Ketika dia melihat betapa seriusnya aku, dia membeku dan berkata, "Itu tidak mungkin. Kalau bukan kamu, lalu siapa?"

Tapi tak ada waktu untuk merenungkan pertanyaan itu. Kukatakan padanya untuk berhenti bicara omong kosong dan menyusun rencana—mata itu menatap kami seperti ini saja sudah tak nyaman.

"Jangan terlalu khawatir," katanya. "Itu cuma mata. Apa yang akan dilakukannya? Membuat kita berkedip sampai mati? Kita tunggu saja sampai muncul, lalu aku akan menendangnya sampai buta."

Namun, sebelum kata-kata itu sempat terucap, sebuah tentakel seukuran gurita tiba-tiba muncul dari bawah dan menghantam kepompong amber. Kami berayun-ayun seperti pemain trapeze di udara sebelum menghantam dinding perunggu. Kepompong amber itu hancur berkeping-keping, bersama mayat di dalamnya. Saat pecahan-pecahan amber itu jatuh, mereka tampak seperti bunga-bunga yang ditebarkan oleh Sang Dewi Surgawi. (1)

Kami berdua berhasil berpegangan pada rantai perunggu di menit-menit terakhir, tetapi kami berputar-putar begitu keras sehingga langsung pusing. "Ini sudah keterlaluan!" teriakku pada Lao Yang. "Tidak bisakah kau mengubahnya? Wujudkan meriam agar kita bisa meledakkan benda ini!"

Lao Yang mengumpat, "Apa-apaan kau ini?! Kau pikir semudah itu? Lari!"

Tanpa berkata apa-apa lagi, kami berdua mulai memanjat rantai perunggu, tetapi tak sampai jauh—tangan kami tiba-tiba terpeleset dan kami mulai kehilangan tenaga. Aku teringat jamur berlendir yang menutupi akar pohon di atas dan jantungku berdebar kencang ketakutan. Kita celaka. Apa kita benar-benar akan mati di sini?
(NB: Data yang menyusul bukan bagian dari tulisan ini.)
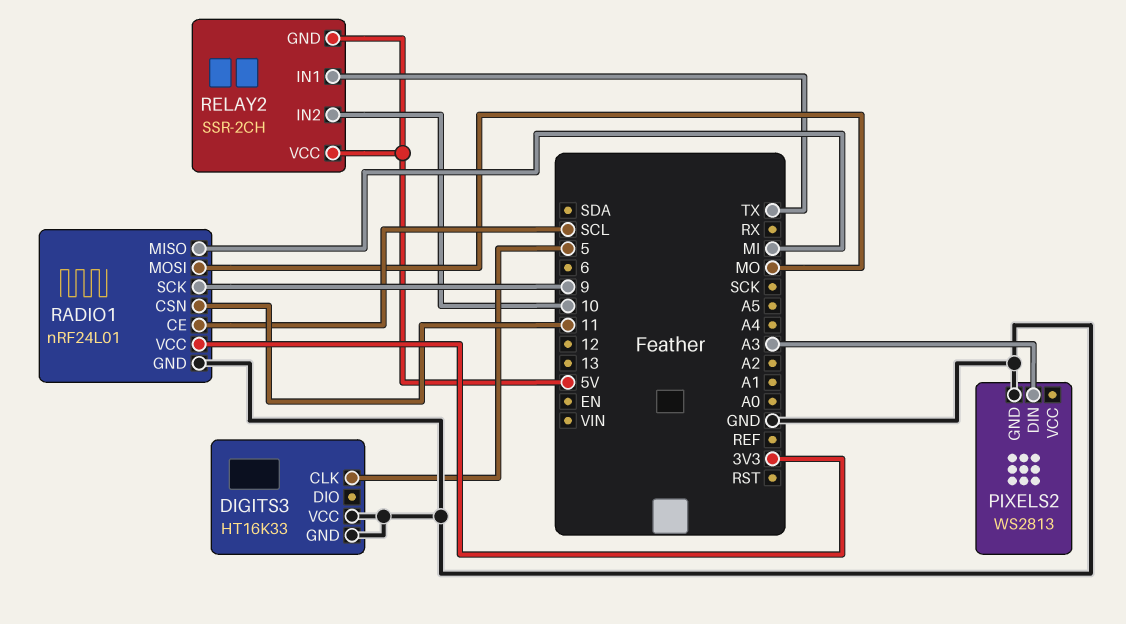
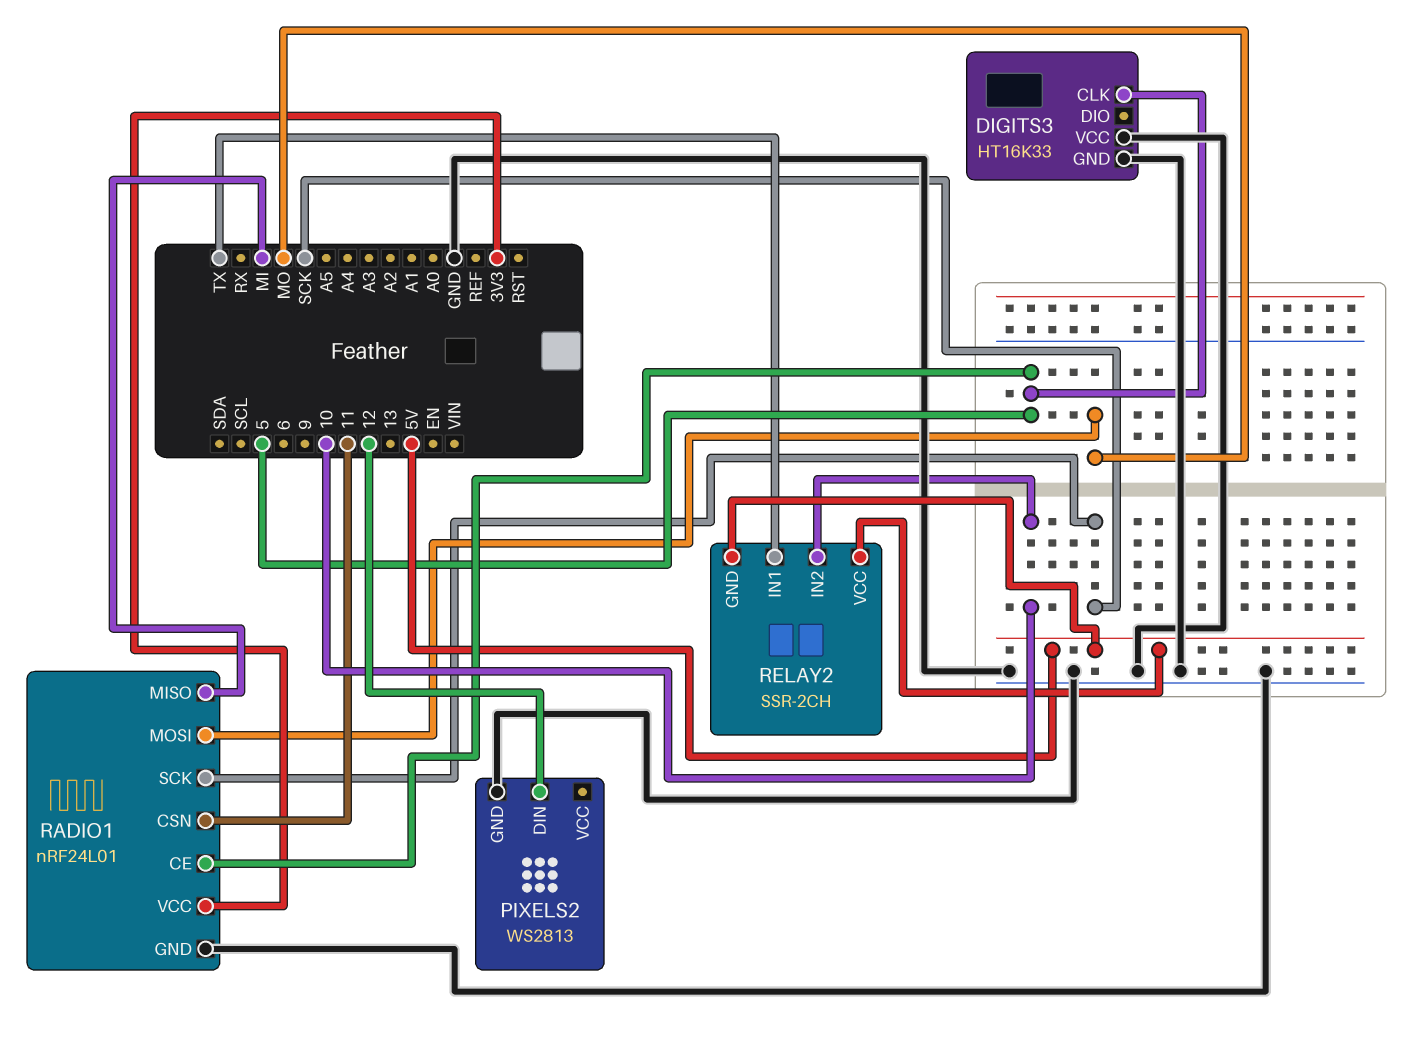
PIXELS2 pin DIN: A3 -> 12
RADIO1 pin CE: SCL -> 5
RADIO1 pin SCK: 9 -> SCK

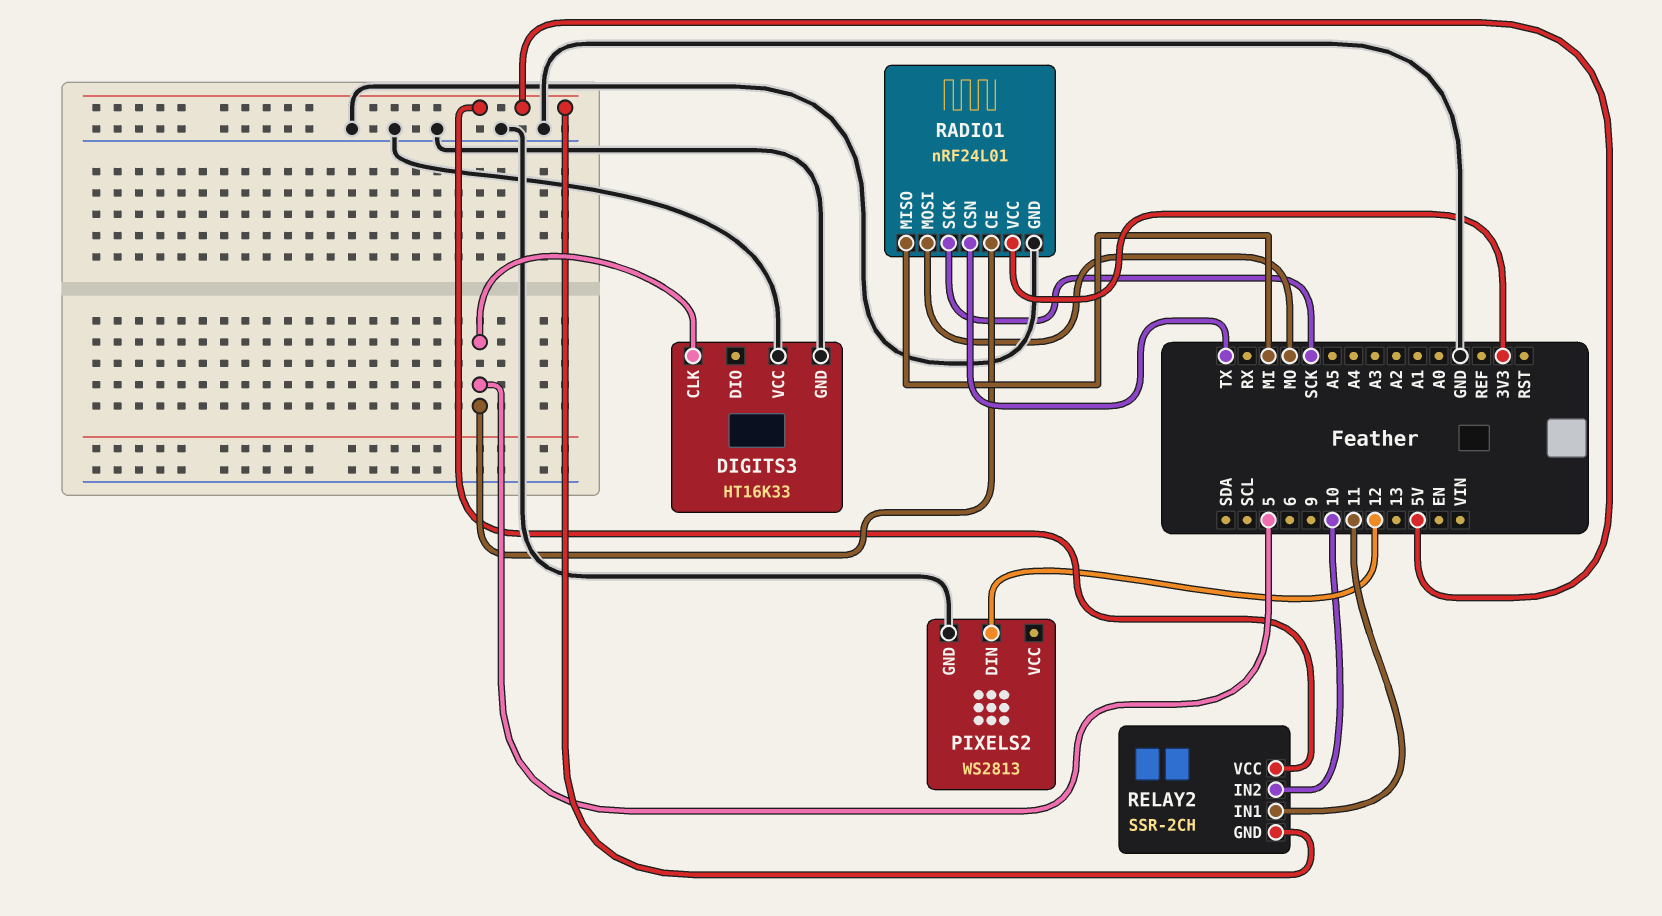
RADIO1 pin CSN: 11 -> TX
RELAY2 pin IN1: TX -> 11

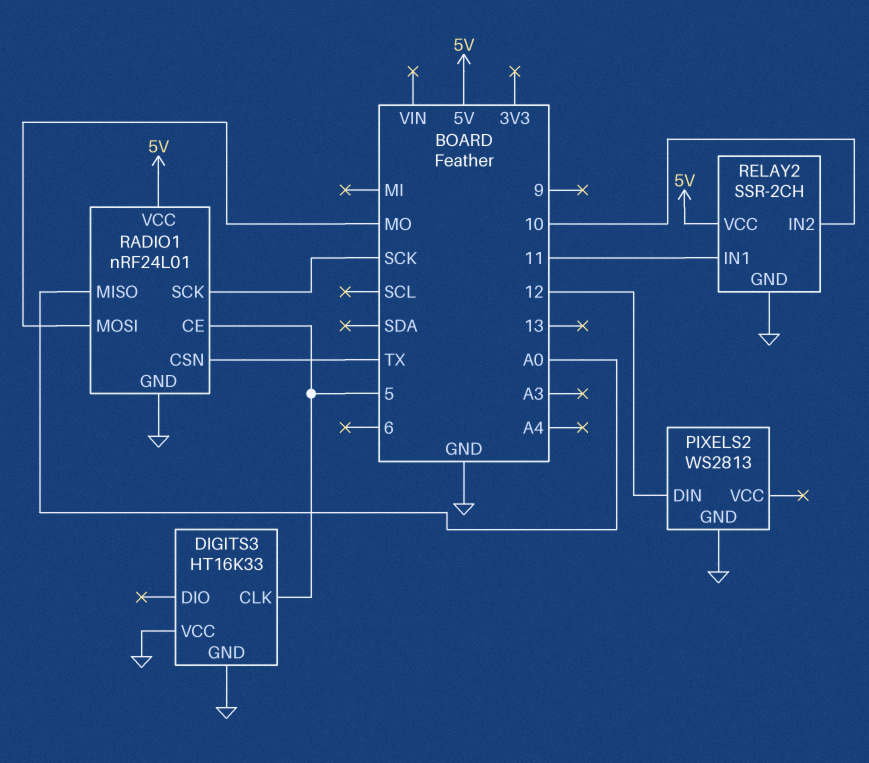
RADIO1 pin MISO: MI -> A0
RADIO1 pin VCC: 3V3 -> 5V
RELAY2 pin GND: 5V -> GND

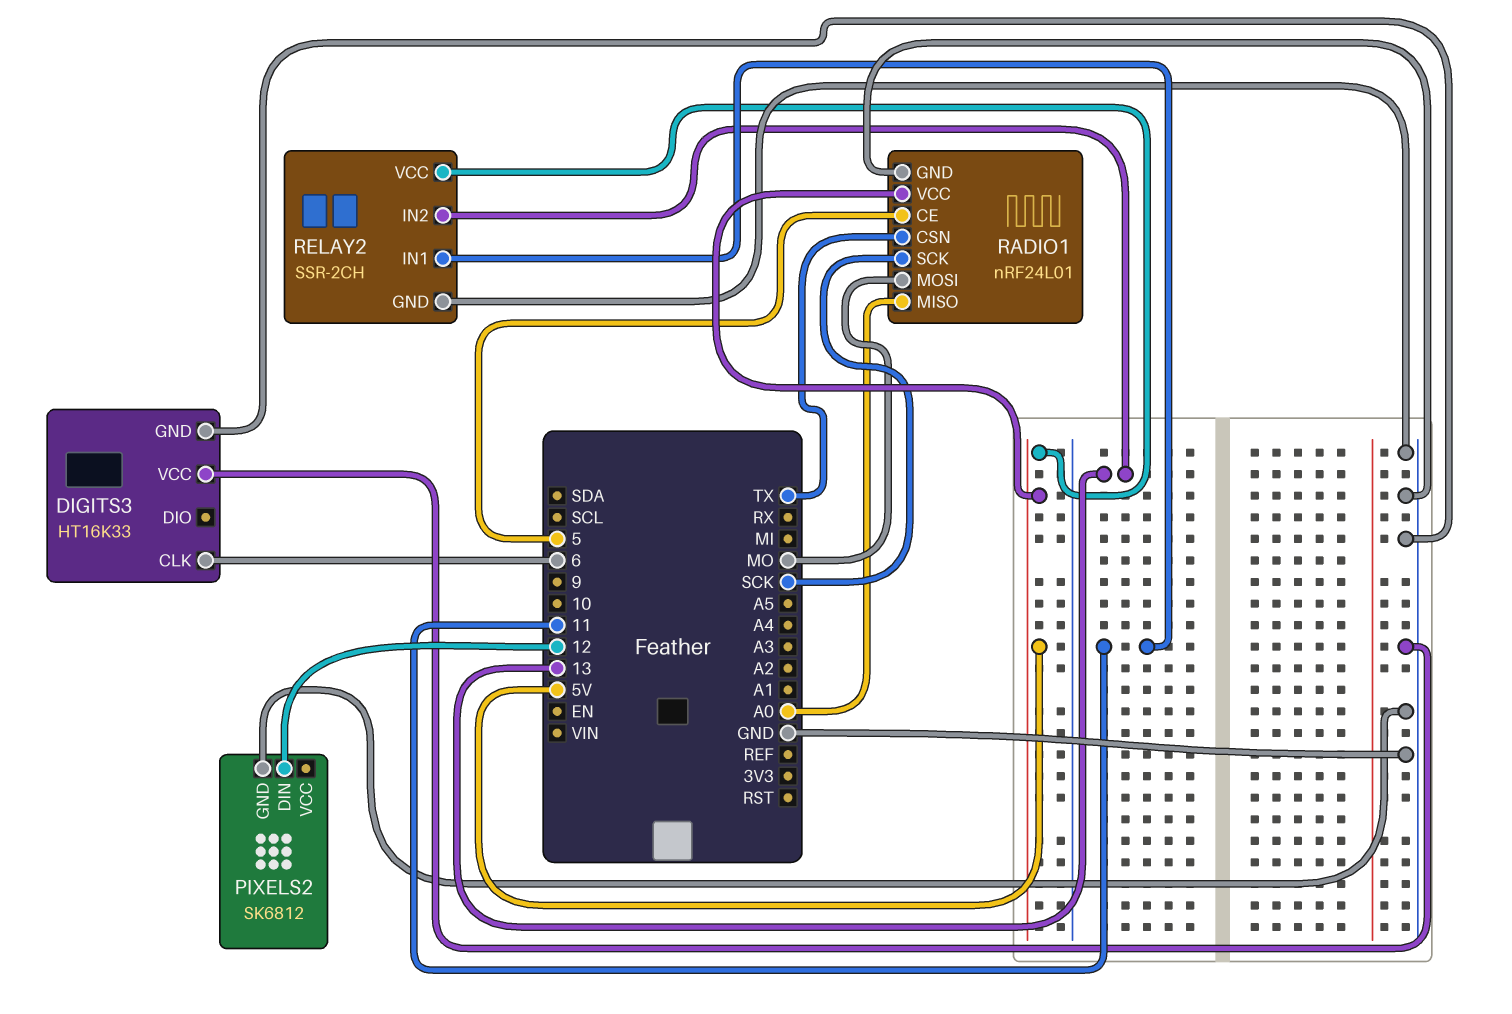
DIGITS3 pin CLK: 5 -> 6
PIXELS2: WS2813 -> SK6812
RELAY2 pin IN2: 10 -> 13

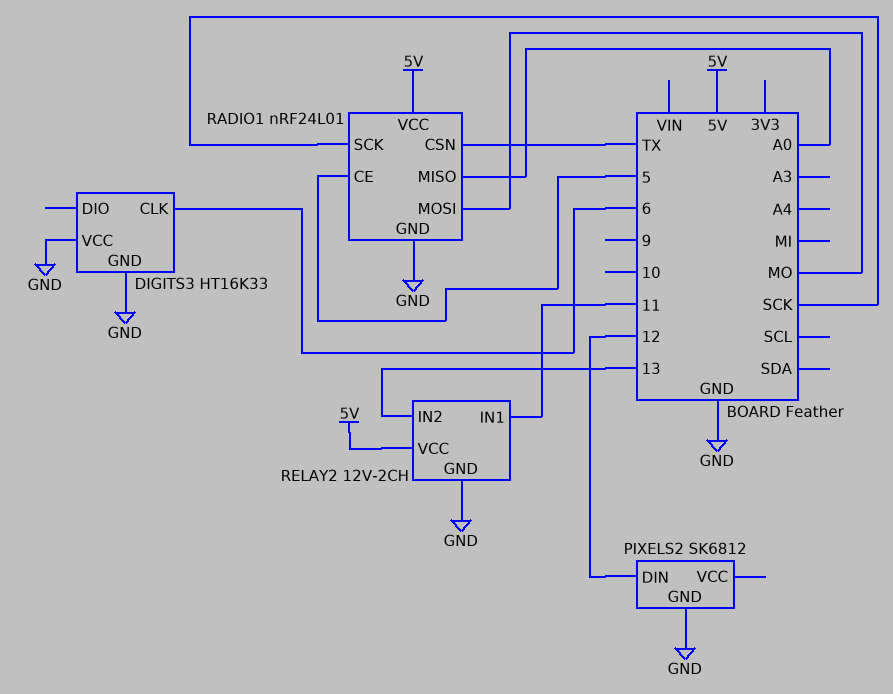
RELAY2: SSR-2CH -> 12V-2CH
Saat itu, Lao Yang mengangkat tangannya dan tiba-tiba aku merasakan sensasi licin di bawah jari-jariku menghilang. Ia memanjat seperti monyet, lalu berbalik dan menarikku juga, tetapi aku tidak menggenggam tangannya erat-erat dan hampir terjatuh. "Kalau kamu punya kemampuan seperti ini, bukankah lebih baik membuat tangga?" keluhku.

"Simpan saja pendapatmu!" bentaknya padaku.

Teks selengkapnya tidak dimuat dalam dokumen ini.